Com 15 faixas, das quais duas são um monólogo de frases do filme “Ad Astra” (2019), de James Gray, o disco traz participações de Don L, Nill e Abbot.
É uma obra de atmosfera futurista e, ao mesmo tempo, nostálgica. Estão ali balanços de deep house, eurodance e amapiano entregando uma pista de dança ao ouvinte.
O artista FBC
Bel Gandolfo
Vilarinho vai à Europa
FBC conta que, embora “O Amor, o Perdão e a Tecnologia Irão Nos Levar Para Outro Planeta” chegue só agora, sua produção começou antes mesmo de “Baile”.
Após viajar à Suíça, em 2020, o rapper ficou fascinado pelas batidas eletrônicas que tomaram a Europa dos anos de 1980 e, tempos depois, foram repaginadas pela black music nos Estados Unidos.
No ano seguinte à viagem, ele começou a desenvolver “Madrugada Maldita” e a ideia do álbum, que define como uma “ordem cronológica da dance music”.
O músico afirma que depois de ir a um show Hermeto Pascoal percebeu que precisava estudar mais arranjos sonoros e, então, decidiu começar suas aulas de piano.
Foi quando entendeu “tudo o que o instrumental tem a dizer”. Antes disso, segundo ele, não havia tido tal oportunidade, justamente por ser um músico da periferia.
“A galera de BH é muito criteriosa, por conta do ‘Clube da Esquina’ e dos grandes mestres [da música local]. Sempre achei um pouco elitista. Mas, hoje, as pessoas da academia carregam menos preconceito”, diz ele. “Pô, quem vai ter tempo para estudar teclado sendo favelado? Quem tem dinheiro para um trompete?
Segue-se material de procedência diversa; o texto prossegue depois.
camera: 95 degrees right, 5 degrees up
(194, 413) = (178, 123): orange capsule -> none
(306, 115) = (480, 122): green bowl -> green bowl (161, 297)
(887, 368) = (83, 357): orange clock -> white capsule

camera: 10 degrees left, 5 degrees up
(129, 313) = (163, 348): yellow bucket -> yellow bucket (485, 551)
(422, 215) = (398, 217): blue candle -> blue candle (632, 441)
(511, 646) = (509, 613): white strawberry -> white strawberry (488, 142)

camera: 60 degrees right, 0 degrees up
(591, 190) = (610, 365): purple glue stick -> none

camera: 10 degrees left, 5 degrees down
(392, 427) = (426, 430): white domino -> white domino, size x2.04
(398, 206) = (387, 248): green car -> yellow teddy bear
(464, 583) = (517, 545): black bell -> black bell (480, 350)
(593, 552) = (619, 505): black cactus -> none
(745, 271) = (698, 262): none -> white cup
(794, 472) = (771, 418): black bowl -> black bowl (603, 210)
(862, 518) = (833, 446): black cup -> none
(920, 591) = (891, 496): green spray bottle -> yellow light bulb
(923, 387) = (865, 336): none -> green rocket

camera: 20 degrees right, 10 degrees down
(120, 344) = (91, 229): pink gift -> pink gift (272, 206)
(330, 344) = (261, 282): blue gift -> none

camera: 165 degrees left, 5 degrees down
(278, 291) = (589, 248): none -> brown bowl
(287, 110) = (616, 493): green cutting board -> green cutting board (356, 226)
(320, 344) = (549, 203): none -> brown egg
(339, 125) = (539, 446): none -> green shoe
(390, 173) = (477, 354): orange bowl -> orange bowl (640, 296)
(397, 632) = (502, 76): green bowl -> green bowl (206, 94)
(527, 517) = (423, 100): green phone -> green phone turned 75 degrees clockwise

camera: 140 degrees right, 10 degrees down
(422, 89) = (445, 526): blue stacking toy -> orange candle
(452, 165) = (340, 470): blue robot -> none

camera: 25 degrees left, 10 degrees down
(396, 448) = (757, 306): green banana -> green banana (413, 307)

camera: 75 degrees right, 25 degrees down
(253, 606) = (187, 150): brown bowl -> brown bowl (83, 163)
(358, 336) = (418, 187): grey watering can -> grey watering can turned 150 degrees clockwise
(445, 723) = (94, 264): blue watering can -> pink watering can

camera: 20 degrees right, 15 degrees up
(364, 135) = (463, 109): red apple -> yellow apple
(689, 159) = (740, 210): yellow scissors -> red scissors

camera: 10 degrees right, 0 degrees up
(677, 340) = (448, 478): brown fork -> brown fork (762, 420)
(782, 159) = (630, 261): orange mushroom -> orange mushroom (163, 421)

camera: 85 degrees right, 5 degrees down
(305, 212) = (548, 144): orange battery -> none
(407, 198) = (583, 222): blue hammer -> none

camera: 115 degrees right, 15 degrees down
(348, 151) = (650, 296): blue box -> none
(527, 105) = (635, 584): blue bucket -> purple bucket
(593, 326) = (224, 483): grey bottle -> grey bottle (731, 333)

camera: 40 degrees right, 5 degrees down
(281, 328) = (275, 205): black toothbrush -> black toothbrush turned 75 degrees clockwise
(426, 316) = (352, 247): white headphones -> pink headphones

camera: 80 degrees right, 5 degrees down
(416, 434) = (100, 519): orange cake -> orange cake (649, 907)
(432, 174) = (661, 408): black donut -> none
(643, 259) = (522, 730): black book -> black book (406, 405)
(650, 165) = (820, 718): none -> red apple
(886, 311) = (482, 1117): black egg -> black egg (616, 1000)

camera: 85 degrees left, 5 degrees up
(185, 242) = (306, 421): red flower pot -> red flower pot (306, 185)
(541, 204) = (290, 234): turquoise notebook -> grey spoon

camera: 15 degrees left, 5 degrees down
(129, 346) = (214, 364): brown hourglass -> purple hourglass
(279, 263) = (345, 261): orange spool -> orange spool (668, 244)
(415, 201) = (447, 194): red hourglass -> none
Para comprar um saxofone?”
“Entrei no rap porque o rap é um grande questionador do capitalismo.”
O limbo do MC
Apesar de agora estar na pista da dance music, FBC afirma que nunca deixará de ser MC e critica rappers que fazem músicas de ostentação.
“É uma violência simbólica gigantérrima”, diz o mineiro.”Quando você ouve o cara dizer ‘eu ganho num dia o que você ganha num ano ou numa vida’ é violento. Não sou o dono da moral. Quem sou eu para falar qualquer coisa? Mas quero questionar essa parada. É justo pela minha história.”
Indagado sobre quais rappers, ou canções, que seguem o caminho do qual critica, o músico não cita nomes e afirma que a questão se trata de um problema maior.
“Não posso colocar a culpa no trap, ou no funk”, diz. “É um sinal dos tempos. E quem se dispõe a fazer algo diferente cai no limbo onde estou.”